The phone call came as bad news: The doctor I’d hired to represent me before the FAA was calling to say the agency needed more information. This sounded ominous. A couple months before, I’d voluntarily admitted to the FAA that I’d suffered painful cluster headaches and put renewal of medical certificate in jeopardy. (Editor’s note: see Part I). In the meantime, I’d seen a neurologist and with medication gotten the headaches under control. I’d also sought out help from Virtual Flight Surgeons (VFS). The VFS doc — who had urged me to be honest — had seemed confident that I would get my medical back. Now, he sounded worried…
‘We need a letter from your doctor,’ he said, ‘… and we need a letter from you.’ The FAA was concerned that I might be in the air, suffer a severe headache and become incapacitated. I’d been told, early on, that the agency takes a very conservative approach to medical problems and tends to ere on the side of caution. I got off the phone and started to stew and fuss. Over and over, I kept thinking, “You should have listened to those pilots who told you to keep your damn mouth shut! Mark … you’re a bonehead!” I figured I was in for more hassles and maybe even lawyers. (Who was it that handled Hoover’s case again? Ah, crud.)

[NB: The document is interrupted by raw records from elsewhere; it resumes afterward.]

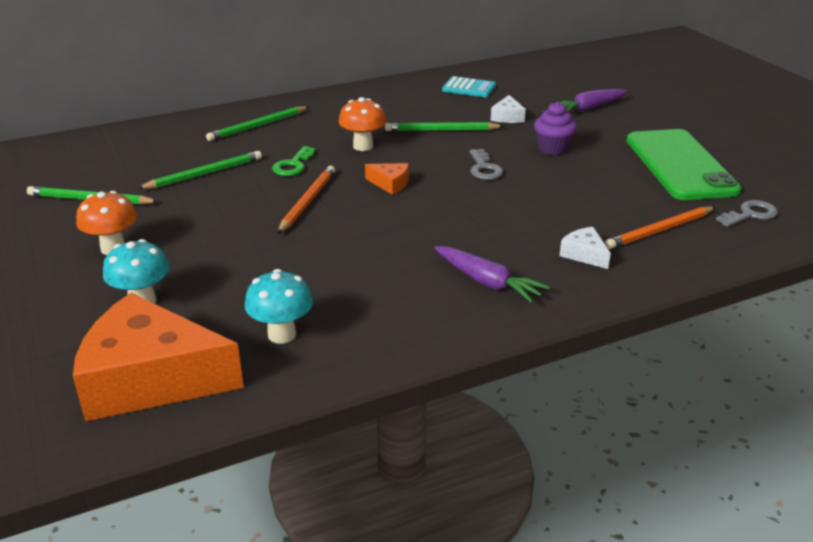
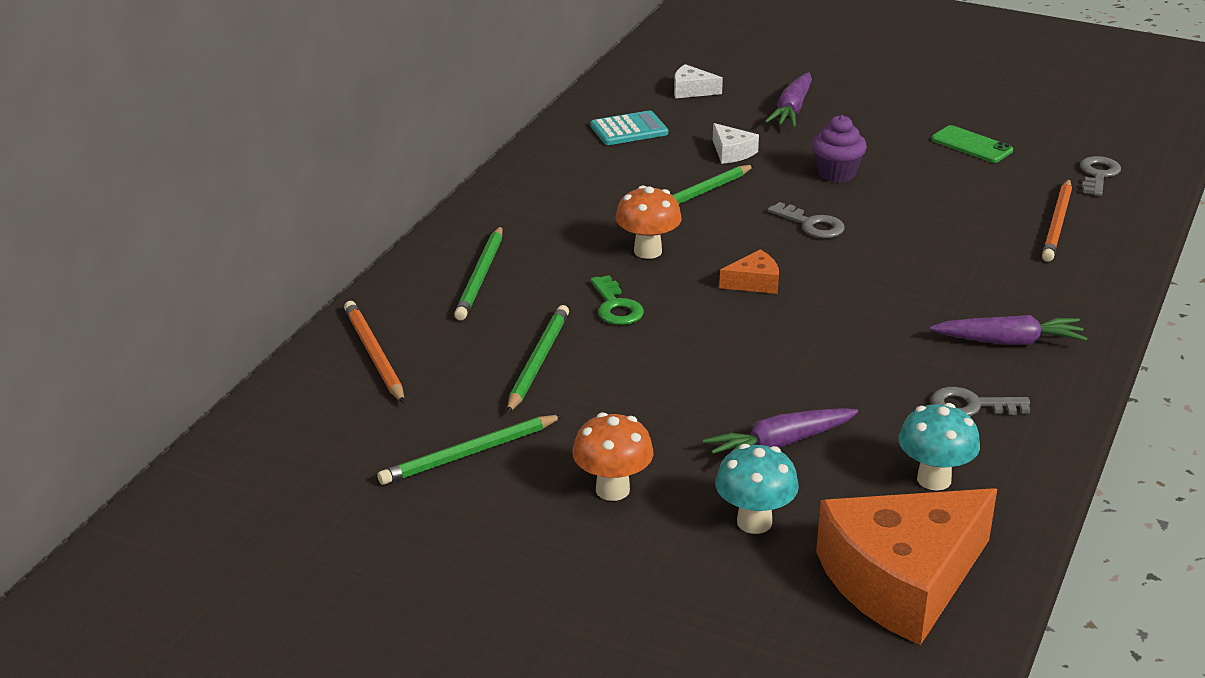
camera: 40 degrees left, 0 degrees up
(237, 270) = (780, 444): none -> purple carrot
(307, 201) = (710, 341): orange pencil -> orange pencil (374, 355)
(389, 306) = (971, 405): none -> grey key
(584, 254) = (1038, 276): white cheese -> white cheese (691, 90)
(680, 165) = (971, 145): green phone -> green phone, size x0.46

In a mild panic, I called and left a message with my neurologist. When she called back, I explained what happened. She said she thought I should be allowed to fly and would be happy to write a letter on my behalf. My letter took a day to write, which included a valuable critique and some useful suggestions from my wife, and then a night to sleep on it, followed by a couple careful rewrites the next day and dropped the letters in the mail. There was no turning back.
I was tense, so I sat down and did a little couch flying. Cleared for takeoff. Power up. Rolling. Gauges in the green, airspeed alive … rotate, WOW! I’m flyin’. It was beautiful. Then a cold flash shot through me … is this just a memory? Will I ever really fly again? I don’t mind telling you, I felt more than a little sick that day — and it had nothing to do with headaches.
A week later, the phone rang. The Caller I.D. read: “Aviation Medicine.” I snatched up the phone. Dr. Keith Martin (the fellow I’d hired to work through my case) was on the other end. ‘We just got a wire from the FAA. You’re good for a 3rd Class Medical.‘
For a minute, I didn’t know what to say.
Then I remembered to say thanks … thanks, again … and broke into a grin that I haven’t lost since. I’m back — and I’m not bringing any dirty-little-secrets into the cockpit with me! Turn up the music! “BLAME IT ON THE BOSA NOVA.”
Next Stop: Tailwheel Endorsement and Instrument Rating!